- **Task description**
Find every line of the records that has "added" and return it.

=== Section Start ===

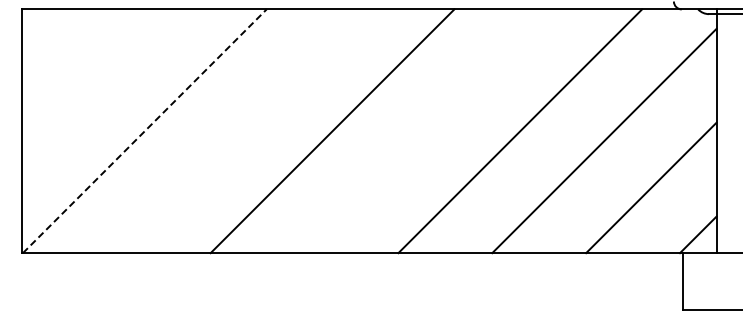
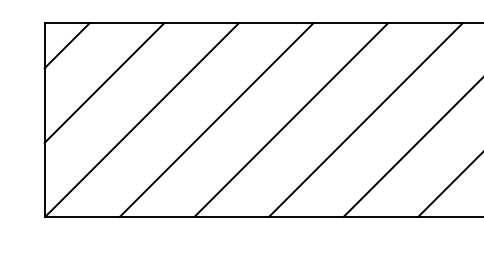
line: (50, 37) -> (67, 45), added
line: (97, 84) -> (104, 82), added
line: (145, 130) -> (142, 119), dashed -> solid
line: (238, 131) -> (216, 120), added
line: (426, 131) -> (365, 120), added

=== Section End ===

- **Output for this task**
line: (50, 37) -> (67, 45), added
line: (97, 84) -> (104, 82), added
line: (238, 131) -> (216, 120), added
line: (426, 131) -> (365, 120), added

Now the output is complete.